I also recall the thrill of finding on the Market stall the World Distributor's Library edition of Henry James' "The Turn of the Screw", in which edition, with its lurid cover, I first read this ghostly masterpiece. I still find the never-ending debates on this story fascinating, but as would be expected for a dedicated reader of ghost stories, I am inclined to think the Governess entirely sane and the phantoms of Peter Quint and Miss Jessel not of her imagination, but real projections of malevolent forces through the tenuous veil that separates our comfortable world from the dark forces lurking at the threshold.
Following this initiation into such stories, there followed a long period in which university studies and career building limited opportunities for seeking out new authors and those I did seek out were of a more serious literary nature. However in 1981, I bought, on an impulse, the excellent compilation "Dark Forces", edited by Kirby McCauley. This introduced me to a new generation of writers of supernatural stories such as Ramsey Campbell, T E D Klein, Poppy Z Brite and Karl Edward Wagner, who took many of the themes of the earlier masters, but transposed them into modern, often urban, settings. The loneliness of old empty houses is replaced by the alienation and isolation found in crowded streets, where more modern terrors await the unwary.

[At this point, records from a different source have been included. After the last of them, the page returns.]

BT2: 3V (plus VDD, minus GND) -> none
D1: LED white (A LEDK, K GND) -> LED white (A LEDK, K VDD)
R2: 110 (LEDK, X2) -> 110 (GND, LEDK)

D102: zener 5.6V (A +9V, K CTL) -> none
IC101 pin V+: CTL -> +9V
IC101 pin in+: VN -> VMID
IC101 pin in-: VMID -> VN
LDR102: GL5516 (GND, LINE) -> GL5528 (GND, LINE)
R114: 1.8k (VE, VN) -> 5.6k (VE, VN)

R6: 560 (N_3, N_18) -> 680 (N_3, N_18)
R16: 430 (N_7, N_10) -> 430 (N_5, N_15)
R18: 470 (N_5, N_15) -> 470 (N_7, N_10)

I have noted the current popularity of all forms of supernatural fiction, from out and out horror to the romance of the 'dark fantasy' paperbacks (now a separate genre in Waterstone's). However, you can, perhaps, have too much of a good thing and I would not have wanted to forego the thrill of discovering those classic tales by digging around in out of the way places when such finds were rare.